Within the history of the stock market, different studies have been carried out with the purpose of understanding the behavior of the assets, going from deterministic to probabilistic approaches. However, it was not until the Efficient Market Hypothesis (EMH) proposed by Fama (1970)—which has endured for decades as a pillar of classic or rational finances—that a conceptual base was established, which provided evidence on the inability to take advantage in a market that provides the same opportunities to all of its agents. However, there is evidence that indicates that this hypothesis does not manage to explain the real behavior of the stock market.

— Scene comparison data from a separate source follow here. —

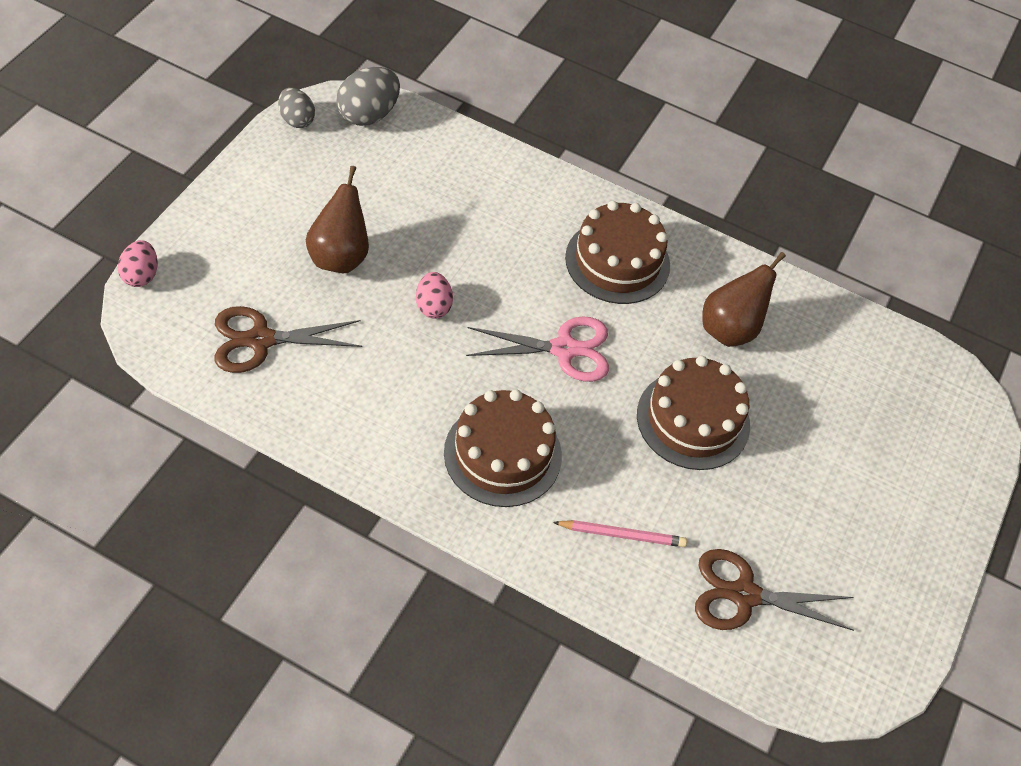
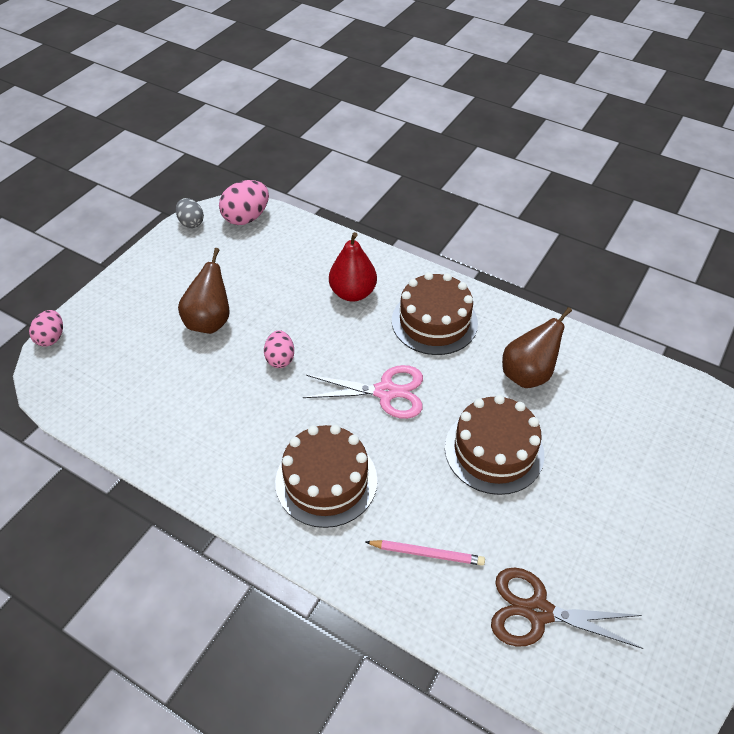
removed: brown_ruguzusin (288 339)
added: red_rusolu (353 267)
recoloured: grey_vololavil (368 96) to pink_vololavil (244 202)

With the objective of understanding the behavior of the stock market, Mandelbrot (1972) structures the Fractal Market Hypothesis (HMF), which contrasts with the EMH, as it proposes a memory or tendency level to replicate a behavior in the series of prices. This hypothesis was studied by Peter (1994) through a rescaled range analysis to explain the volatility of the real market and the efficiency of the same. On the other hand, a new financial study theory focused on the behavior of the investor and not on the information of the market is proposed by Shiller (2003) in the Theory of Behavioral Finance (TBF), which contrasts with the EMH.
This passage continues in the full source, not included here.